Charles Sousa, Ontario Minister of Finance, and Jeff Leal, Ontario Minister of Agriculture, Food and Rural Affairs, announced a long-term funding agreement with the horse racing sector in a press conference held Friday afternoon (March 23) at Flamboro Downs.
“Our government recognizes that the horse racing industry is vital to communities across Ontario," said Leal. "That’s why our government remains committed to ensuring long-term sustainability of the horse racing industry and the rural communities that depend on it. This new, collaborative agreement will provide owners, breeders and racetrack operators with the support they need to ensure stability and success for the long term.”
The announcement of the agreement comes five years after the conclusion of the Slots at Racetracks Program, and will see up to $105 million a year set aside for the horse racing sector in the province through 2038.
Standardbred Canada's President & CEO Dan Gall (R) along with OLG President & CEO Stephen Rigby (L) and Minister of Finance Charles Sousa at Friday's announcement
"Our government is committing to a landmark agreement that will support the long-term sustainability of horse racing in Ontario," said Sousa, echoing Leal's commitment to the economic development horse racing provides for many rural communities in the province. "This funding will encourage economic development in rural communities across the province, while giving race tracks and breeders an opportunity to build a strong future for an industry that is central to our heritage.”

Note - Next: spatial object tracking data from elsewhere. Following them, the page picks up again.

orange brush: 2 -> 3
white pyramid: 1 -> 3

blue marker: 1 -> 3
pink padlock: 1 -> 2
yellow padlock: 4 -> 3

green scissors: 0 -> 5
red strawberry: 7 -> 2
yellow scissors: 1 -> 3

The official Ontario Ministry of Finance statement follows:
Ontario is committing to a long-term funding agreement with the horse racing sector, supporting jobs in rural Ontario and strengthening local economies across the province.

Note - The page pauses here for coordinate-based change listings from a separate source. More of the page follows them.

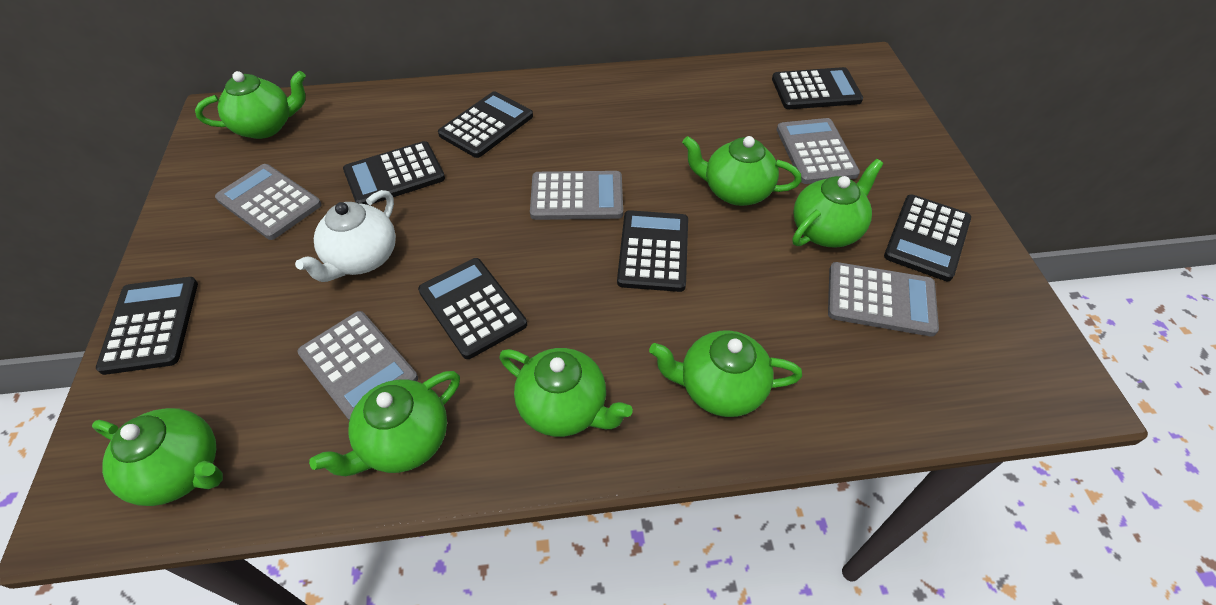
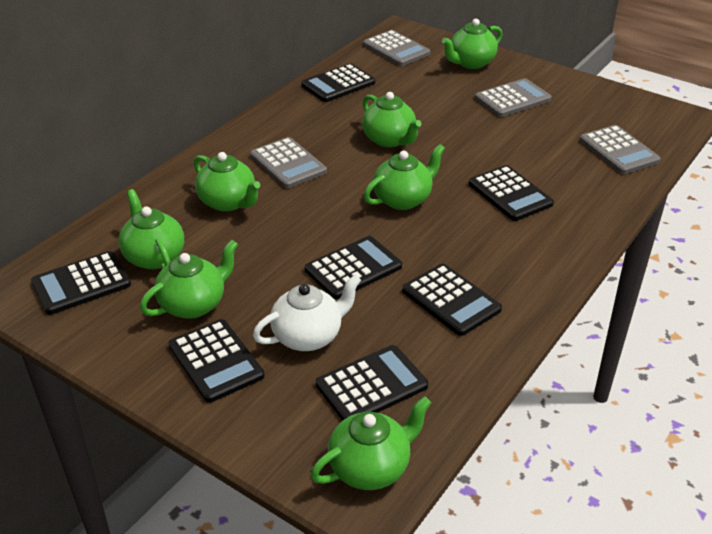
grey calculator: 5 -> 4

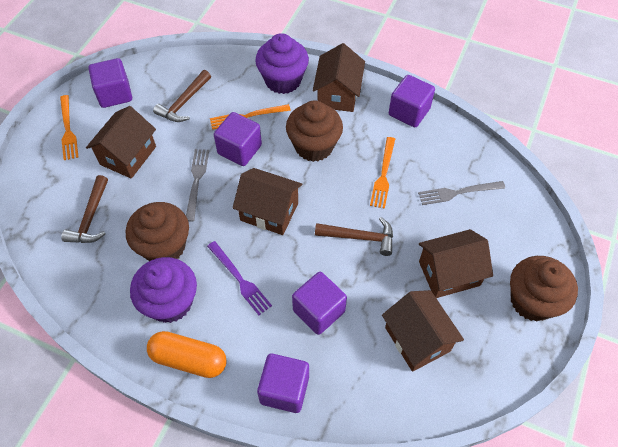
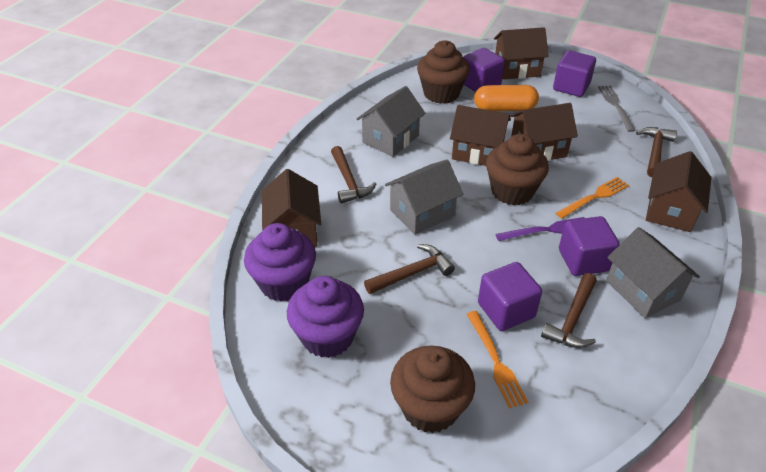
brown hammer: 3 -> 4
grey fork: 2 -> 1
grey house: 0 -> 3
orange fork: 3 -> 2
purple cube: 5 -> 4

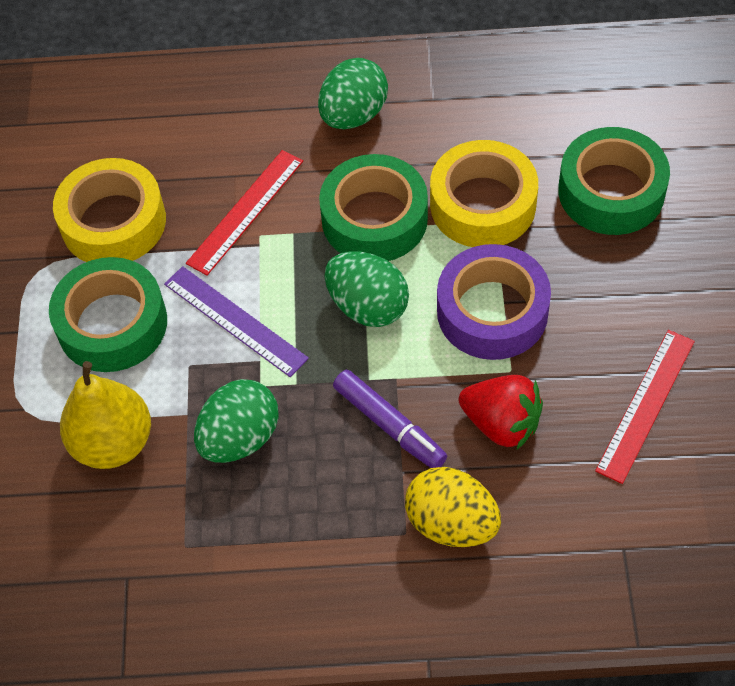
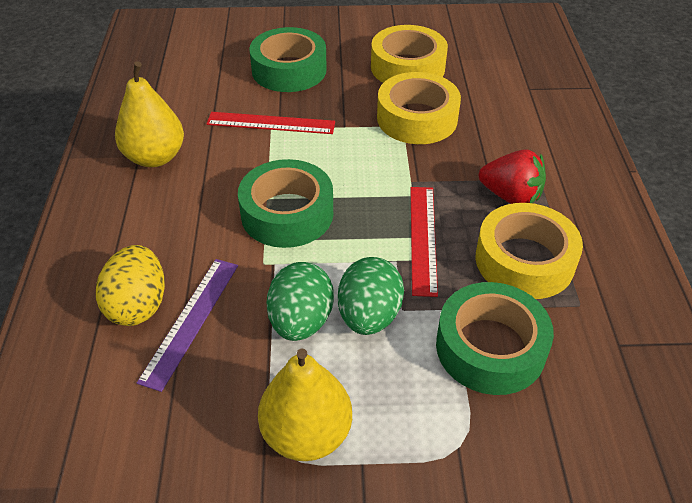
green egg: 3 -> 2
purple marker: 1 -> 0
purple tape: 1 -> 0
yellow pear: 1 -> 2
yellow tape: 2 -> 3

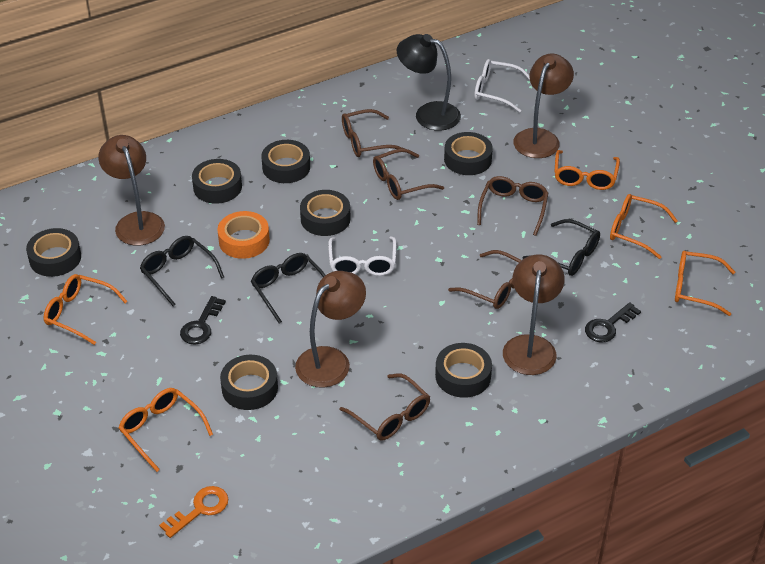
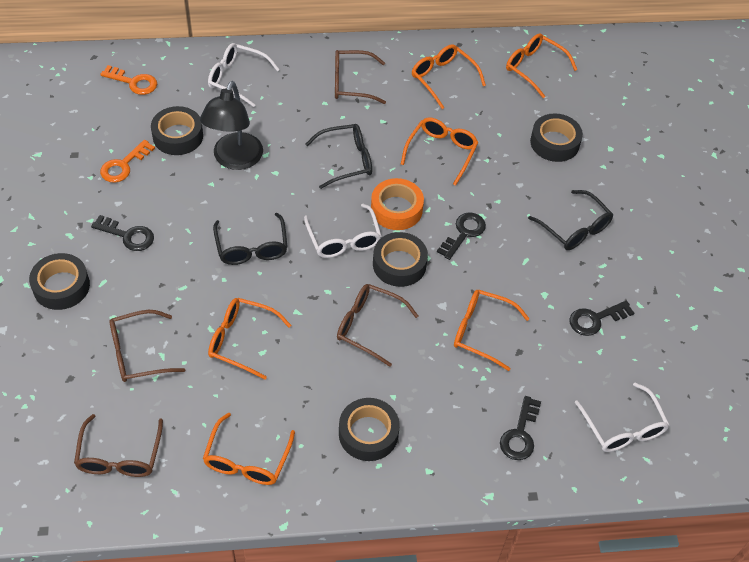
black key: 2 -> 4
black tape: 7 -> 5
brown glasses: 5 -> 4
brown lamp: 4 -> 0
orange glasses: 5 -> 6
orange key: 1 -> 2
white glasses: 2 -> 3

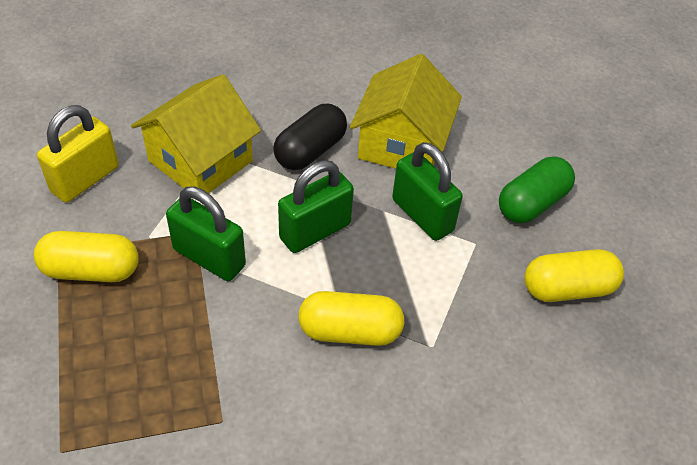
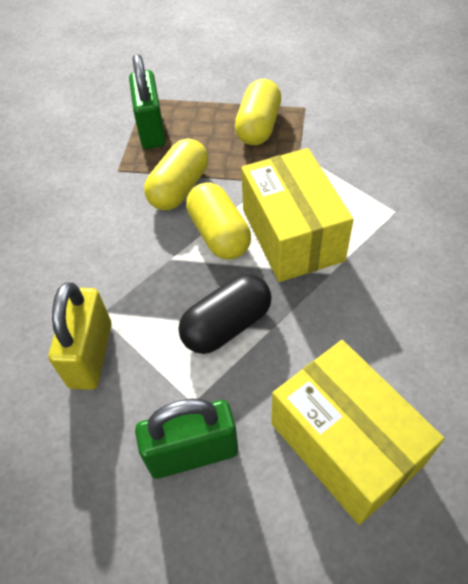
green capsule: 1 -> 0
green padlock: 3 -> 2
yellow box: 0 -> 2
yellow house: 2 -> 0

The new agreement will provide up to $105 million a year, for 19 years, for the horse racing sector, starting April 1, 2019, plus additional supports for smaller racetracks and those that are experiencing financial shortfalls.
To further help transform the industry and bolster rural communities, Ontario will continue the Enhanced Horse Improvement Program and introduce a new Racetrack Sustainability Innovation Fund, providing up to $6 million over three years, beginning in 2018, to help regional racetracks innovate, diversify and expand revenue sources to ensure the vitality of the industry for generations to come.
The long-term funding agreement will also empower the horse racing industry to work together to make long-term decisions about horse breeding, racing programs, capital investments and hiring. It will include specific measures focused on supporting community racetracks, including operational funding and purses.
Ontario's plan to support care, create opportunity and make life more affordable during this period of rapid economic change includes a higher minimum wage and better working conditions, free tuition for hundreds of thousands of students, easier access to affordable child care, and free prescription drugs for everyone under 25, and 65 or over, through the biggest expansion of medicare in a generation.
• Ontario is home to 15 racetracks — more than any other North American jurisdiction.
• Funding will be administered by Ontario Racing, which is responsible for representing industry interests, making strategic business decisions, and strengthening transparency and accountability.
• The Ontario Racing board will have equal representation of racetracks and horsepeople, with five seats for racetracks, five for horsepeople, including breeders, and an independent chair.
• The new long-term funding agreement will replace the existing Horse Racing Partnership Funding Program.